Nope. Something that traps program execution. If you dig into the
Motorola documentation for the 68000 processor, there's a number of
pages (a whole chapter?) dedicated to how the trap architecture works.
To attempt to summarize, in a simple architecture like the 6502, you
have 3 fixed vector addresses in memory - all up at the top of the
65536-byte address space - I don't recall what order they come in, but
one is the reset vector, one is the IRQ vector, and one is the NMI
vector. In this context, a vector is an address to some code, not the
code itself. So... when the reset pin is asserted or the interrupt
request is asserted or the NMI (non-maskable interrupt) pin is
asserted, the processor grabs 16 bits from a specific place at the top
of memory and (leaving out a few details) stuffs that value in the
program counter and starts executing at the address based on what was
stored at the top of memory. With the 68000, it's *much* more
complex. In addition to hardware interrupts doing something similar
(but pulling from _low_ memory), events such as trying to execute from
an odd address (it's OK to jump to $10000 but not $10001) or divide by
zero or a variety of other pre-defined events, will cause unique
vectors to be invoked, allowing all of these events to be handled in
software, not just crashing the processor and forcing a reset. In
addition, there are officially defined "trap" instructions as part of
the 68000's instruction set - when the processor hits a TRAP
instruction, a similar chain of events is set into motion - in other
words, the processor acts like some hardware event happened, but
_really_, it was a software event - the OS or application programmer
_wanted_ the program flow to drop what it was doing and, using a fixed
location in memory as a reference, jump to some routine elsewhere in
memory. If you don't stuff the right 24-bit number (for a 68000) into
your software trap vector addresses in low memory, the processor is
going to end up going to some default routine that means, essentally,
that code flow jumped to something that hasn't been defined yet.

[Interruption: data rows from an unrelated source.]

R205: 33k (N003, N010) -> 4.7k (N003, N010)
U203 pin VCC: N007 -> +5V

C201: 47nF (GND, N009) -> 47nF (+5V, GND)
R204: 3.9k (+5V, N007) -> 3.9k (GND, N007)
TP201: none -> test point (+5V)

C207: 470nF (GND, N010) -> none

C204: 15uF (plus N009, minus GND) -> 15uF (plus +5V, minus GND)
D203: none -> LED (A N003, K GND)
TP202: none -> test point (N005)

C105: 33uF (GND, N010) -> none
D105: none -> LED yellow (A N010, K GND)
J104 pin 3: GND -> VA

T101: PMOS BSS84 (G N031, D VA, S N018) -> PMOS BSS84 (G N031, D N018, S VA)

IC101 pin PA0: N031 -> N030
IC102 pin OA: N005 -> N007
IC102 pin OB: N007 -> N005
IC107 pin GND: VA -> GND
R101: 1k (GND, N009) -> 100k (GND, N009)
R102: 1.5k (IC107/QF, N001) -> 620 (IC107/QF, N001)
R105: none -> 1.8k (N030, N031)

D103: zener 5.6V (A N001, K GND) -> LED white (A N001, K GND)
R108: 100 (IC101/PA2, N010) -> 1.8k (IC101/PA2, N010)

Rather than do nothing, the MacOS throws up a graphic and tells you
that you ended up somewhere that was never changed from some catch-all
default. It wasn't a hardware event, so the term "software trap" is
entirely correct.
I don't think it has
to do with the normal meaning of trap which is kind of confusing...IMO
it
would've been better if they didn't use
trap for these errors...
The word "trap" here is being used in a jargonistic sense, not a
conversational English sense. For someone that knows how the 68000
works, the term is clear and completely correct. To someone who isn't
technically savvy with processors at a very low level, it probably
does look like gibberish.
-ethan
ah wow...sounds like the detailed descriptions would be interesting to read
(and the processor is alot more complex then one would think)...where can I
find the documentation on the 68000 processor? thanks! :-)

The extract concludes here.